Audit Panels Urged to Take Compliance Role

Part watchdog and part compass, audit committees should keep compliance in line with the bank's overall risk management strategies, industry officials said.

Most banks have audit committees, but they are used in many ways. Consultants and industry experts said in interviews this week that an effective audit committee should shine a spotlight on important regulations, push for operational changes, and work with the compliance department.

"It's absolutely become more important to have compliance and the audit committee work together," said Karen M. Mayo, director of compliance at CFX Corp., Allenstown, N.H.

The need is more immediate now that regulators have begun risk-based exams, she said.

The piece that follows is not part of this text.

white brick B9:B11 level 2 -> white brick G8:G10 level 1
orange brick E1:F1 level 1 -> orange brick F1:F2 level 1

These new exams have made audit committees hot topics at recent conferences, where bankers try to figure out the best mix of auditing and compliance. While bankers said they don't want overly intrusive audit committees, most agreed that compliance departments benefit when the committee takes an active role.

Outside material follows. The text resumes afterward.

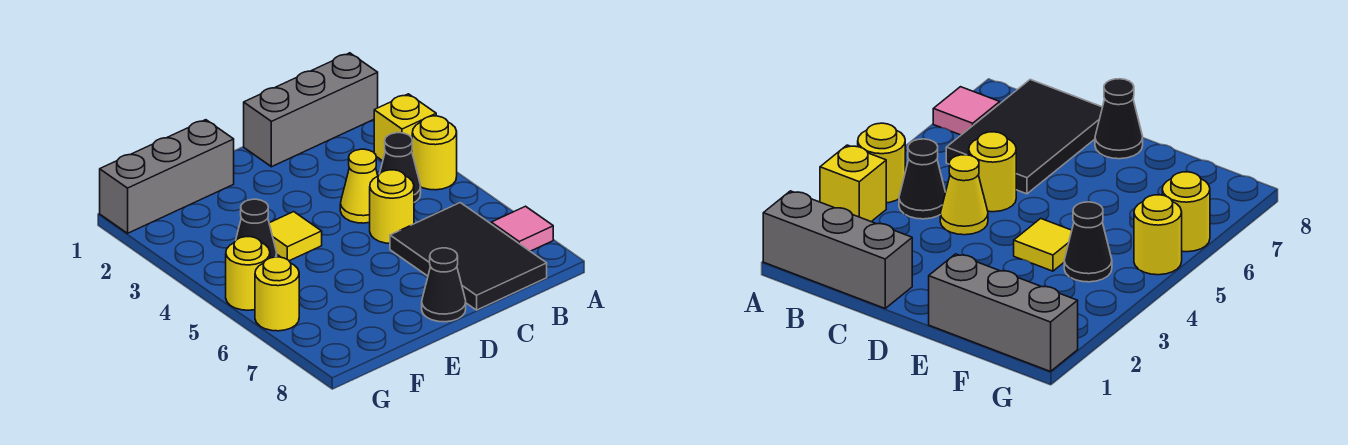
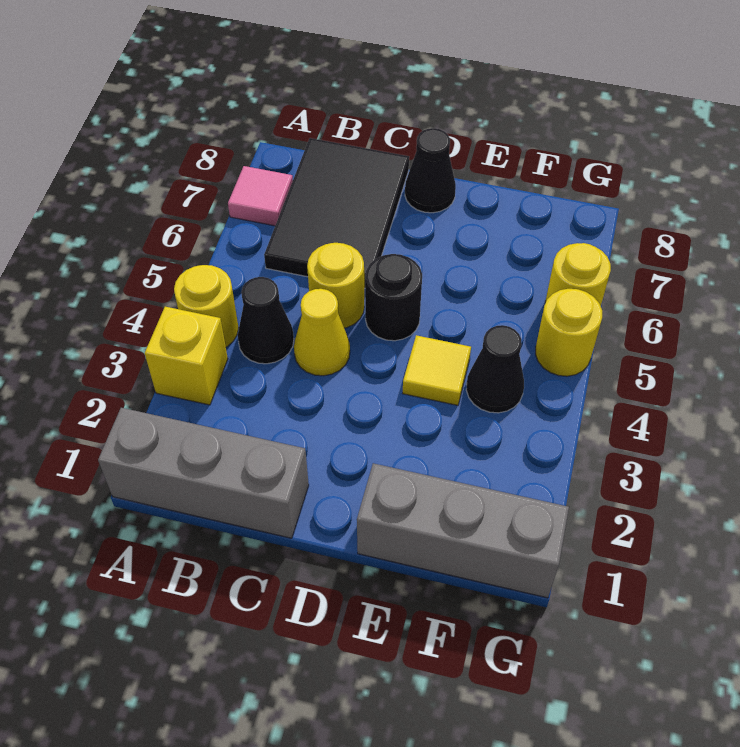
none -> black round brick D5 level 1

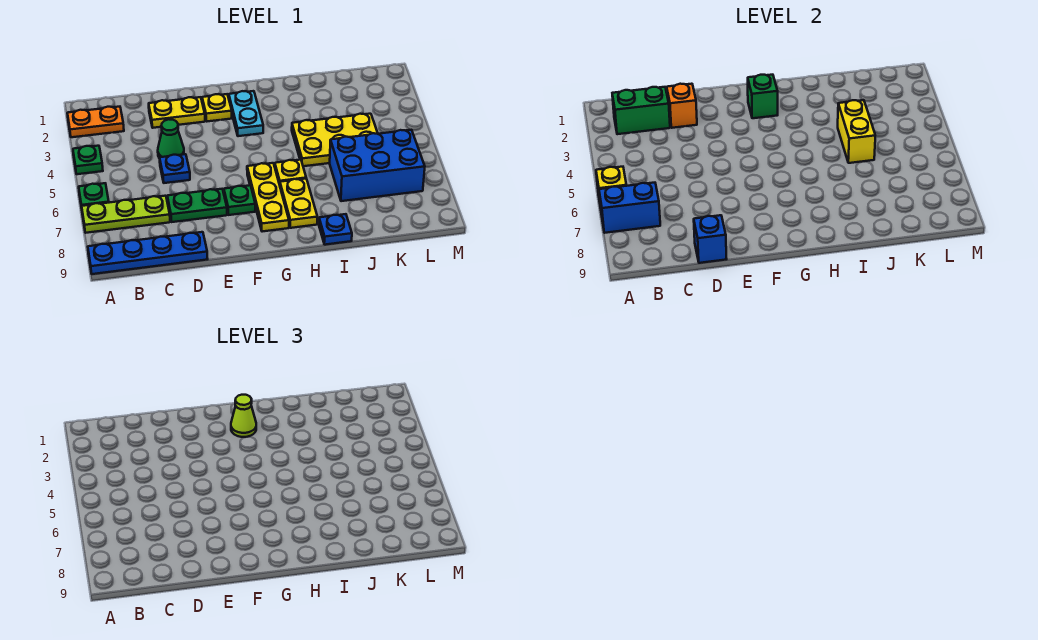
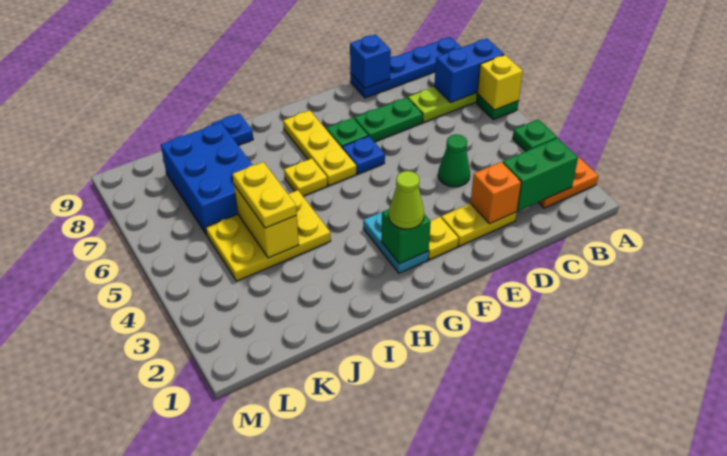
blue plate D5 level 1 -> blue plate F6 level 1
yellow plate H7:H8 level 1 -> yellow plate J4:J5 level 3
blue brick J6:L7 level 1 -> blue brick J6:K8 level 1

Craig Webb, compliance officer at Plains National Bank in Lubbock, Tex., said auditors should help steer a bank's regulatory focus.

"They set our schedule for us by ranking risks," said Mr. Webb. "For a hot topic like the Bank Secrecy Act, they may say that our policies should be reviewed more frequently than others."

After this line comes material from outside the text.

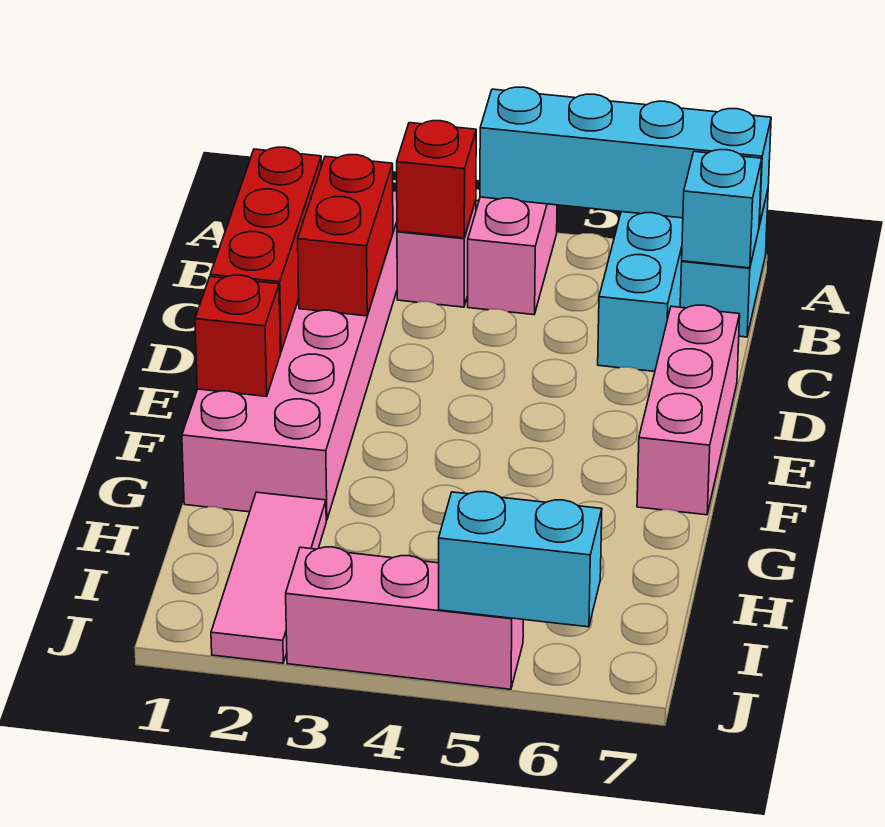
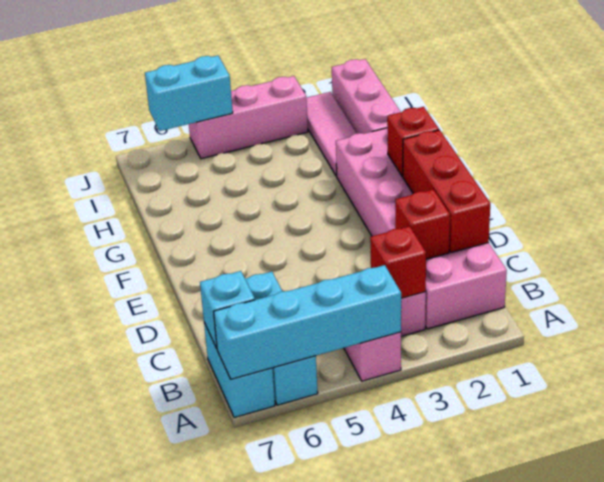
red brick C2:D2 level 2 -> red brick C2 level 2
pink brick D7:F7 level 1 -> pink brick H1:J1 level 1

Along with pointing out potential trouble spots, audit committees also should comment on how to correct problems, bankers said.

For example, John R. Adams, senior compliance officer at Summit Bancorp, Princeton, N.J., said he consults with his committee after each regulatory exam to get its views. He lays out the exam's results so auditors can recommend solutions.

But the committees' problem-solving influence should extend beyond just examinations.

"Compliance officers should report all of their findings to the bank's audit committee because it gives them more teeth," said Kim McFall, senior banking specialist at Elliott, Davis & Co., Greenville, S.C.

The Federal Deposit Insurance Corporation Improvement Act requires banks with more than $500 million of assets to set up audit committees made up entirely of outside directors. In banks with more than $3 billion of assets, at least two members of the audit committee must have banking experience, and none may have large deposits in the bank. Small banks have no such requirements.